Member of the Odisha Legislative Assembly
- In office 25 May 2019 – 3 June 2024
- Preceded by: Damodar Rout
- Succeeded by: Sampad Chandra Swain
- Constituency: Paradeep

Personal details
- Born: 21 March 1973 (age 53) Odisha, India
- Party: Biju Janata Dal
- Spouse: Geetanjali Routray
- Parent(s): Damodar Rout (father) Snehalata Rout (mother)
- Relatives: Pritinanda Routray (sister)
- Alma mater: Siddaganga Institute of Technology (BE)
- Profession: Politician, Businessman

= Sambit Routray =

Indian politician (born 1973)

Sambit Routray (born 21 March 1973) is an Indian politician and businessman from Odisha. Affiliated with the Biju Janata Dal (BJD), he served as a Member of the 16th Odisha Legislative Assembly, representing the Paradeep Assembly constituency in the Jagatsinghpur district from 2019 to 2024.

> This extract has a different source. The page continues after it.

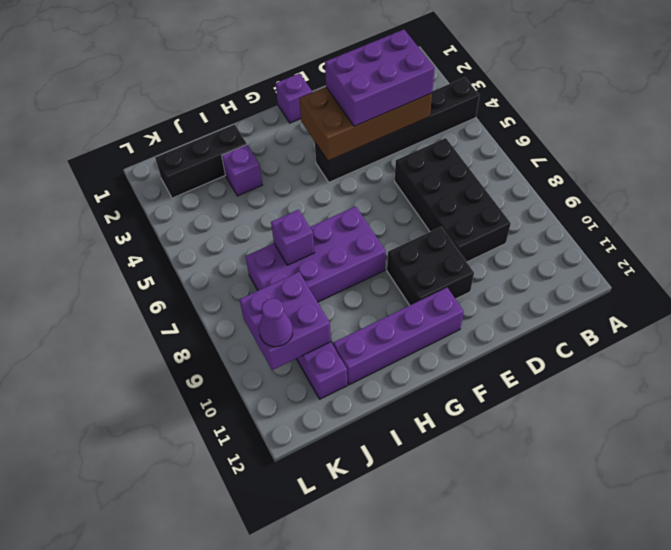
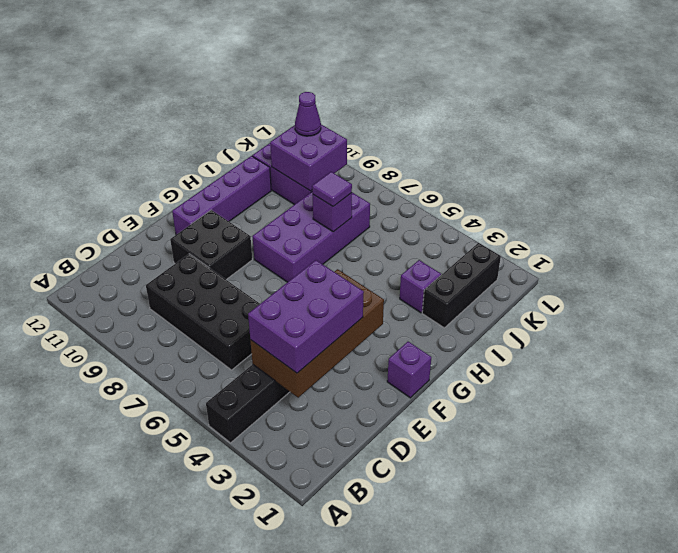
none -> purple tile I7 level 3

The son of veteran Odisha politician and seven-time legislator Damodar Rout, Routray entered active electoral politics during the 2019 Odisha Legislative Assembly election. He successfully contested the Paradeep constituency—a seat previously held by his father—and defeated his closest rival, Arindam Sarkhel of the Indian National Congress, by a margin of 20,992 votes. Prior to his political career, he earned a Bachelor of Engineering (BE) degree in Mechanical Engineering from the Siddaganga Institute of Technology in Tumkur, graduating in 1996. During the 2024 Odisha Legislative Assembly election, the BJD ticket for the Paradeep constituency was allocated to his wife, Geetanjali Routray, who subsequently lost the seat to Sampad Chandra Swain of the Bharatiya Janata Party.